From: Vinicius Petrucci <vpetrucci@gmail.com>
To: akpm@linux-foundation.org
Cc: linux-mm@vger.kernel.org, linux-cxl@vger.kernel.org,
linux-kernel@vger.kernel.org, linux-arch@vger.kernel.org,
linux-api@vger.kernel.org, minchan@kernel.org,
dave.hansen@linux.intel.com, x86@kernel.org,
Jonathan.Cameron@huawei.com, aneesh.kumar@linux.ibm.com,
gregory.price@memverge.com, ying.huang@intel.com,
dan.j.williams@intel.com, hezhongkun.hzk@bytedance.com,
fvdl@google.com, surenb@google.com, rientjes@google.com,
hannes@cmpxchg.org, mhocko@suse.com, Hasan.Maruf@amd.com,
jgroves@micron.com, ravis.opensrc@micron.com,
sthanneeru@micron.com, emirakhur@micron.com,
vtavarespetr@micron.com
Subject: [RFC PATCH] mm/mbind: Introduce process_mbind() syscall for external memory binding
Date: Wed, 22 Nov 2023 15:31:05 -0600 [thread overview]
Message-ID: <ZV5zGROLefrsEcHJ@r13-u19.micron.com> (raw)
From: Vinicius Tavares Petrucci <vtavarespetr@micron.com>
This patch introduces `process_mbind()` to enable a userspace orchestrator with
an understanding of another process's memory layout to alter its memory policy.
As system memory configurations become more and more complex (e.g., DDR+HBM+CXL memories),
such a userspace orchestrator can explore more advanced techniques to guide memory placement
to individual NUMA nodes across memory tiers. This allows for a more efficient allocation of
memory resources, leading to enhanced application performance.
Alternatively, there are existing methods such as LD_PRELOAD (https://pmem.io/memkind/) or
syscall_intercept (https://github.com/pmem/syscall_intercept), but these techniques, beyond the
lack of portability/universality, can lead to system incompatibility issues, inconsistency in
application behavior, potential risks due to global system-wide settings, and increased
complexity in implementation.
The concept of an external entity that understands the layout of another process's VM
is already present with `process_madvise()`. Thus, it seems reasonable to introduce
the `process_mbind` variant of `mbind`. The implementation framework of `process_mbind()`
is akin to `process_madvise()`. It uses pidfd of an external process to direct the memory
policy and supports a vector of memory address ranges.

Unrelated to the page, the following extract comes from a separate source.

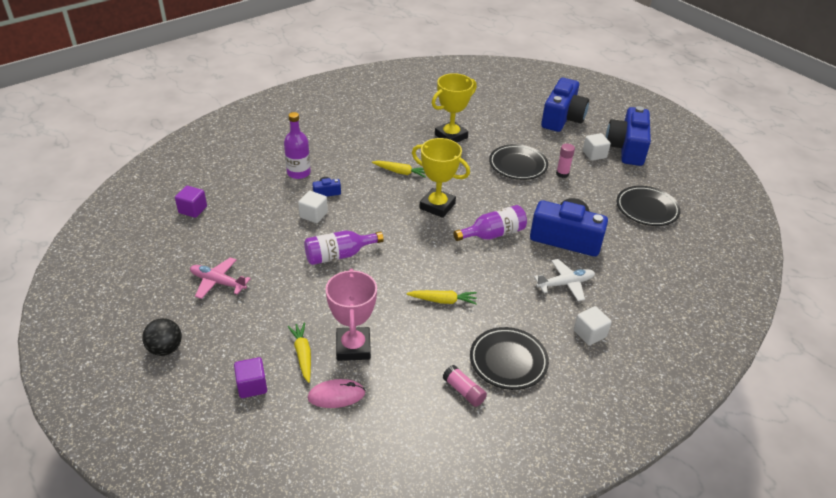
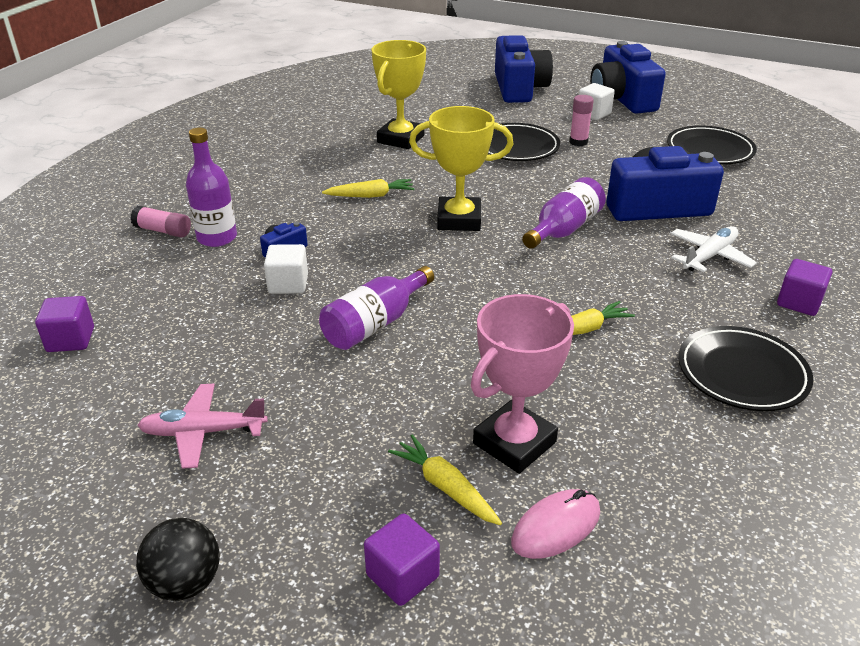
camera: 25 degrees left, 5 degrees down
(353, 347) = (514, 443): pink trophy -> pink trophy turned 75 degrees clockwise
(464, 391) = (728, 438): pink glue stick -> pink glue stick (163, 231)
(589, 334) = (799, 302): white cube -> purple cube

The general use case here is similar to the prior RFC `pidfd_set_mempolicy()`
(https://lore.kernel.org/linux-mm/20221010094842.4123037-1-hezhongkun.hzk@bytedance.com/),
but offers a more fine-grained external control by binding specific memory regions
(say, heap data structures) to specific NUMA nodes. Another concrete use case was described
by a prior work showing up to 2X runtime improvement (compared to AutoNUMA tiering) using
memory object/region-based memory placement for workloads with irregular access patterns
such as graph analytics: https://iiswc.org/iiswc2022/IISWC2022_42.pdf
The proposed API is as follows:
long process_mbind(int pidfd,
const struct iovec *iovec,
unsigned long vlen,
unsigned long mode,
const unsigned long *nmask,
unsigned int flags);
The `pidfd` argument is used to select the process that is identified by the PID file
descriptor provided in pidfd. (See pidofd_open(2) for more information)
The pointer `iovec` points to an array of iovec structures (as described in <sys/uio.h>):
struct iovec {
void *iov_base; /* starting address of region */
size_t iov_len; /* size of region (in bytes) */
};
The `iovec` defines memory regions that start at the address (iov_base) and
have a size measured in bytes (iov_len).
The `vlen` indicates the quantity of elements contained in iovec.
Please note the initial `maxnode` parameter from `mbind` was omitted
to ensure the API doesn't exceed 6 arguments. Instead, the constant
MAX_NUMNODES was utilized.
Please see the mbind(2) man page for more details about other's arguments.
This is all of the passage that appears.